Geçtiğimiz yıllarda da birçok bölgede meydana gelen yangınların çoğunluğu dikim sahalarında meydana gelmişti. Bir zamanlar kültür ormanı oluşturmak, orman alanlarını endüstriyel amaçlarla kullanmak en önemli hedeflerdendi. Özellikle ağaçlandırma çalışmaları yurdun hemen her tarafında adeta seferberlik ilan edilerek uygulandı. Bu arada orman köyleri de farklı geçim kaynaklarına yöneltilmeye çalışıldı. Bir yandan yeni ormanlar oluşturulurken, bir yandan da ormanın baş zararlısı olarak gösterilen keçi varlığı da ortadan kaldırılarak keçi sahipleri farklı uğraşlara yöneltildi. Birçoğu çobanlığı bırakarak büyükşehirlerin varoşlarına eklendi.
Orman yangınlarının ihmalden çıktığı, piknik ateşinden, anız yangınından, yanar atılan sigara izmaritinden ve benzeri çok sayıda sebepten çıktığı defalarca anlatıldı. Yangınlarda kasıt da bulundu ama rüzgârın güçlü olduğu yerlerde söndürmek imkânsız hale geldi.
Yangınları söndürmenin imkânsız olduğu yerlerde keçi sistemden çekilmiş, yangına en hassas olan kızılçam dikilmişti.

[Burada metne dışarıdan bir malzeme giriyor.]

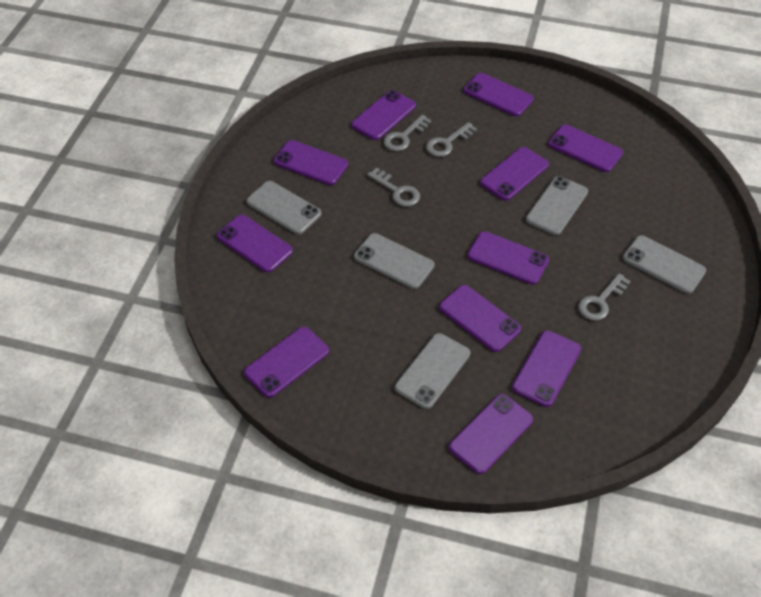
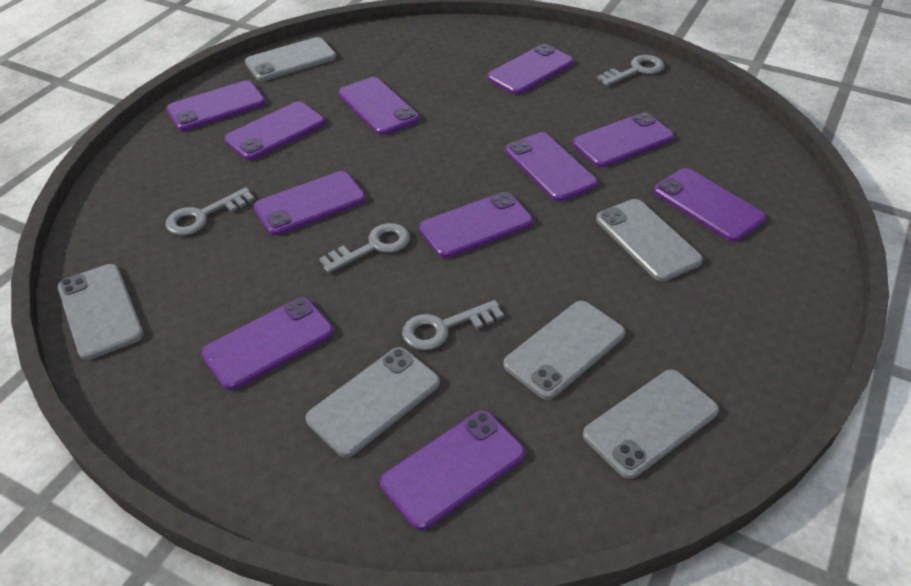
grey phone: 5 -> 6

Aslında bu konuya odaklanmak gerekiyordu.
Geçtiğimiz Cuma günü, Cuma namazı saatlerinde Sarıcaeli köyünde başlayan yangın kızılçamın artık dikimde kullanılmaması gerektiğini, yanan alanların kendi bitki örtüsünü oluşturmasına izin verilmesi gerektiğini kanıtladı. Can kaybı olmaması sevindiriciydi. Ancak memleketin ciğerleri yandı. Radar bölgesinde yanan masum arılar, ormanı yaşam alanı seçmiş yüzlerce sürüngen ve böcek türü de yok oldu.
Yangının üzerine adeta çöküldü. Kamu kurumları, sivil toplum örgütleri, gönüllü vatandaşlar seferber oldu. Kısa sürede uçak, helikopter ve itfaiye araçlarıyla tüm bölgelerden müdahale edildi. Yangını duyan, elinde imkânı olan yangın alanındaydı.
Su, ayran, sandviç yağdırdı Çanakkale esnafı. Evlere servis ekipleri fırtına gibiydi. Herkes bir ucundan tuttu. İnşaat firmaları beton mikserleriyle su taşıdı itfaiyeler yolda oyalanmasın diye. Birlik ve beraberliğin bütün özelliklerini görmek mümkündü.
Yangında lojistik hizmetleri mükemmeldi. Ancak gel gör ki yangına engel olmak mümkün olmadı. Rüzgârın hızı saatte 50-60 kilometreyi buluyordu. Engebeli arazide arada bir anafor yapıyor, alevler 50-60 metreyi buluyordu. Kızılçamla kaplı bölgede hem dip hem taç yanığını olduğu için enerjisi de çok yüksekti. Dolayısıyla yangına dayanıklı çalı türleri de yanıyordu. Zaten yangın söndürmede en yüksek teknolojiye sahip ülkeler de rüzgârın şiddetli olduğu durumlarda yangınları söndüremediler ve can ve mal kayıplarını önleme yolunu seçtiler.
Kızılçamın seyrek olduğu yerlerde yangının zayıfladığına, enerjisinin düştüğüne şahit olduk. Artık çamın çama değmeyecek şekilde seyreltilmesi gerekiyor. Zaten ekonomik ürün alma ihtimali kalmadı. Yangınların tekrarlama sıklığı 30 seneye düştü. Bu sürede de kerestelik ürün elde etmek mümkün değildir. Eğer mesele ekonomi ise kadim kültüre dönmek daha verimlidir. Çalı ile keçi bu alanları daha verimli kullanıyor.